Controversial Comfort Women Statue

 Posted by on March 4, 2018
Mar 042018
 

St. Mary’s Square
Chinatown

Comfort Women Statue in San Francisco

From the moment of installation of this statue by Carmel artist Steven Whyte it has been controversial.

The plaque that accompanies the statue reads: This monument bears witness to the suffering of hundreds of thousands of women and girls, euphemistically called “Comfort Women”, who were sexually enslaved by the Japanese Imperial Armed Forces in thirteen Asia-Pacific countries from 1931 to 1945.  Most of these women died during their wartime captivity.  This dark history was hidden for decades until the 1990s when the survivors courageously broke their silence.  They helped move the world to declare that sexual violence as a strategy of war is a crime agains humanity for which governments must be held accountable.

The statue was a gift of the “Comfort Women” Justice Coalition to the City of San Francisco.
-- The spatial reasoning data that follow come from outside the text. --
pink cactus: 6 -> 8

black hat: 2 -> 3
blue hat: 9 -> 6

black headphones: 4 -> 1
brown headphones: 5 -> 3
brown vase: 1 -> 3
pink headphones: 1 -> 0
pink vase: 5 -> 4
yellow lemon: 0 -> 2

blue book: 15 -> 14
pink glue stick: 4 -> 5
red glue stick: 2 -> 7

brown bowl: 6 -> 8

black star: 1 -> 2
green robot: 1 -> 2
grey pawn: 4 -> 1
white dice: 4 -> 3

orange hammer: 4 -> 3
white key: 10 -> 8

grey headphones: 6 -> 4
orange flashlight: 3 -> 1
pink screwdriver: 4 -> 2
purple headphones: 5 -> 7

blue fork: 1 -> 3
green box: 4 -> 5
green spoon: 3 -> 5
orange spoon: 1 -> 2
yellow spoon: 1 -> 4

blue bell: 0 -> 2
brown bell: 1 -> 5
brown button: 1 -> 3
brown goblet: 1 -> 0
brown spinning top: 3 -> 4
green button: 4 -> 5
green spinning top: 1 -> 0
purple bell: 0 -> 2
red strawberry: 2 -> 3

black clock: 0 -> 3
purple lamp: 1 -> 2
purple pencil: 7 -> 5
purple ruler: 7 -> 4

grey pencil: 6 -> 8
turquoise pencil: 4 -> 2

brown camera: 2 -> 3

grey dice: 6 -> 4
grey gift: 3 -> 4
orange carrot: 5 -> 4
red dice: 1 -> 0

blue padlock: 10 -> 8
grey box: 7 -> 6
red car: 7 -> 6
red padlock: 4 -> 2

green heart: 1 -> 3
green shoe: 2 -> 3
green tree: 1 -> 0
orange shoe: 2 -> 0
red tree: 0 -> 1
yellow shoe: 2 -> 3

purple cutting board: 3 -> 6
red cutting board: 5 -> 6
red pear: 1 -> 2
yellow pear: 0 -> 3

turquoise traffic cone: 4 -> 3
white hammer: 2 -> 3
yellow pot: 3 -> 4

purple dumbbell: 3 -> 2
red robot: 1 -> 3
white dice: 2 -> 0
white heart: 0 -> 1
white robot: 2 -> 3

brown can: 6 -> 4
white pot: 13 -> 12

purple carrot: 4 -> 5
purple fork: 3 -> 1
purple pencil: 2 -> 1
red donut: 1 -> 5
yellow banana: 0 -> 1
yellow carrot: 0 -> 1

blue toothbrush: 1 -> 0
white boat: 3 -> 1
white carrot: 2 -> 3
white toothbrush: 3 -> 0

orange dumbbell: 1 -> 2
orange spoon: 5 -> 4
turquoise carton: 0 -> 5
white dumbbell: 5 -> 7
Comfort Women Sculpture in San Francisco

According to a November 24, 2017  Newsweek article: San Francisco Mayor Edwin Lee announced the endorsement of the statue at a city council meeting on Wednesday, despite Osaka Mayor Hirofumi Yoshimura’s warnings about the possibility of the statue being given a permanent home in the city. Yoshimura will begin severing the ties between the two locales, which have been “sister cities” since 1957, and aims to completely separate from San Francisco by the end of the year.

SF Comfort Woman Statue

Steven Whyte was born in 1969 in the United Kingdom and grew up in various parts of Europe.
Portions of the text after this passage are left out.